La ocupación del Capitolio en los Estados Unidos y la quema del Congreso en el Paraguay son dos ejemplos de un sentido anárquico de ejercer la política que, si bien reúne el factor del resentimiento y el descontento como motor, no transmite otra señal que la de una nación postrada bajo el mandato de la violencia, relativizando herramientas típicamente democráticas como las elecciones o los partidos políticos.
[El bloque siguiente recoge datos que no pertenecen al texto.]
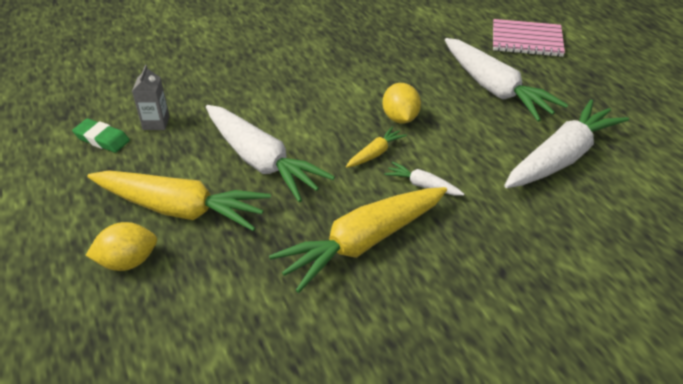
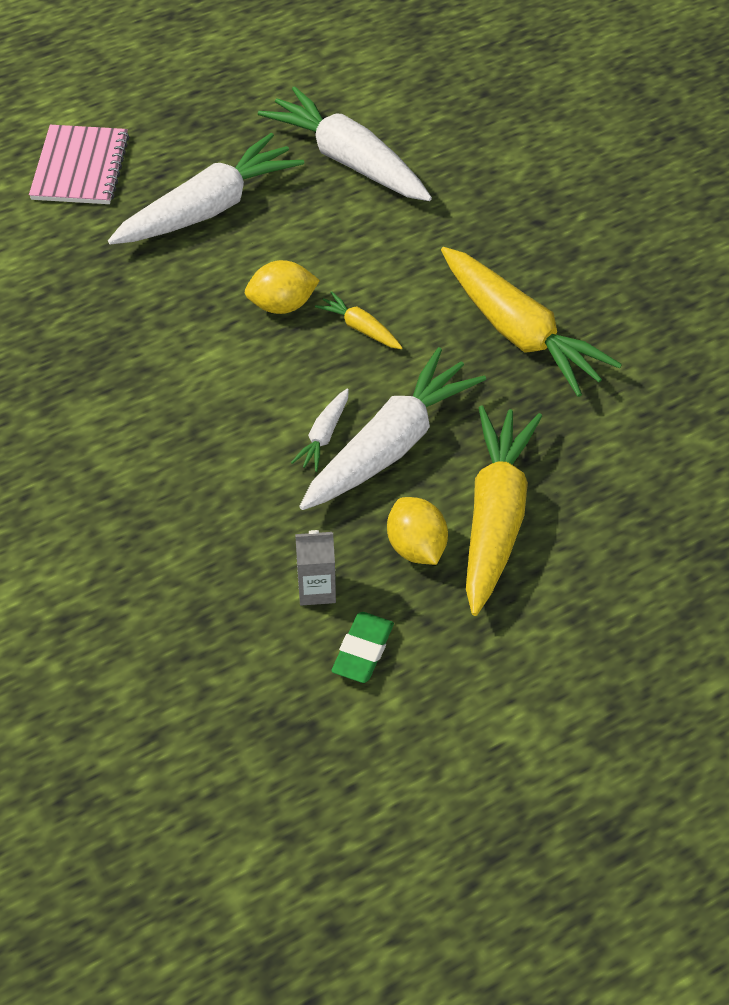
camera: 95 degrees left, 10 degrees up
(128, 261) = (592, 550): yellow lemon -> yellow lemon (416, 547)
(422, 185) = (415, 282): white carrot -> white carrot (324, 436)

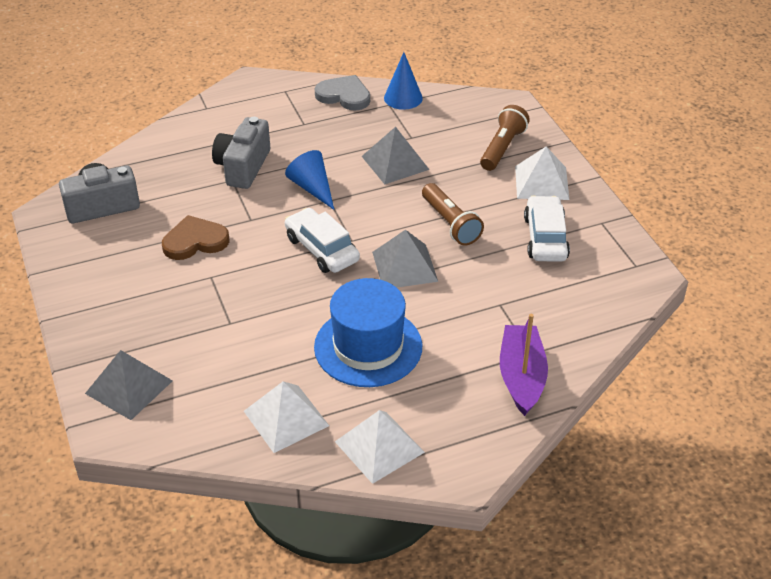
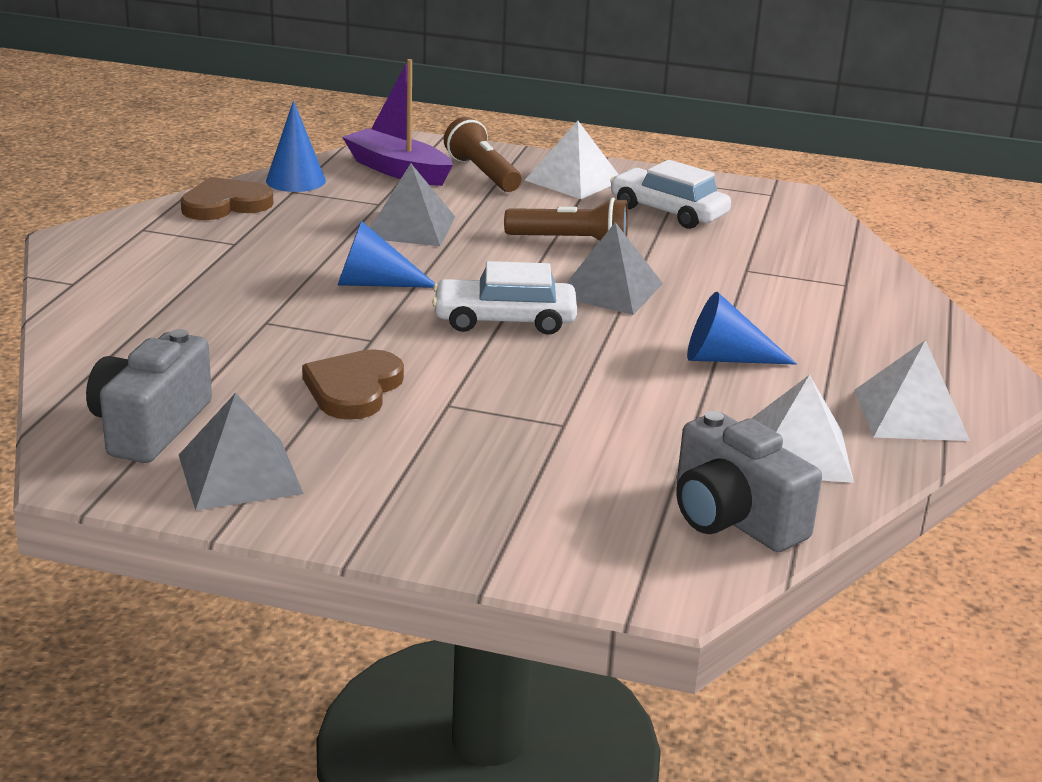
camera: 55 degrees left, 15 degrees down
(129, 387) = (599, 541): grey pyramid -> grey pyramid (240, 473)
(243, 167) = (251, 306): grey camera -> grey camera (733, 518)
(344, 95) = (225, 204): grey heart -> brown heart
(368, 347) = (726, 359): blue hat -> blue cone
(521, 377) = (878, 302): purple boat -> purple boat (398, 170)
No importa desde qué sector se proyectan, tales movimientos violentos tienen un factor en común: generar descreimiento en los partidos políticos y señalar que el atropello a las instituciones y sus símbolos es una forma de ejercer el civismo democrático, una mentira grande como un estadio. Las fotos recientes de la toma del Capitolio son un ejemplo patente de esta tendencia, incluso en un santuario de la democracia como los Estados Unidos.
Cada periodo los ciudadanos eligen senadores, diputados, presidente y vicepresidente, intendentes, gobernadores y concejales. En el caso de que estos ejerzan mal sus funciones, existen mecanismos consagrados para que se tomen medidas para juzgarlos y eventualmente removerlos de sus funciones.
La clave de todo está en las elecciones y el saber elegir a las autoridades. Pero tampoco las organizaciones pueden suplir la tarea consagrada por la Constitución –por ejemplo– para el Congreso. Allí se encuentran los representantes escogidos por la mayoría de los paraguayos en elecciones libres y democráticas. Son capaces o incapaces, es un asunto que se debe determinar, pero es la forma –y no existe otra– como se eligen las autoridades.
La representación de 300 o 1.000 personas que participan en redes en relación a determinado caso vinculado con estas instituciones jamás suplirá a los ciudadanos que ejercen el poder soberano del voto para elegir a sus mandatarios y representantes.
Por lo tanto, la mejor idea cívica es ganar las posiciones mediante el ejercicio del voto popular; no existe otro mecanismo y tales procedimientos consagrados como democráticos jamás podrán ser reemplazados por fórmulas violentas que quieren subir o bajar autoridades quemando lugares o atropellado derechos.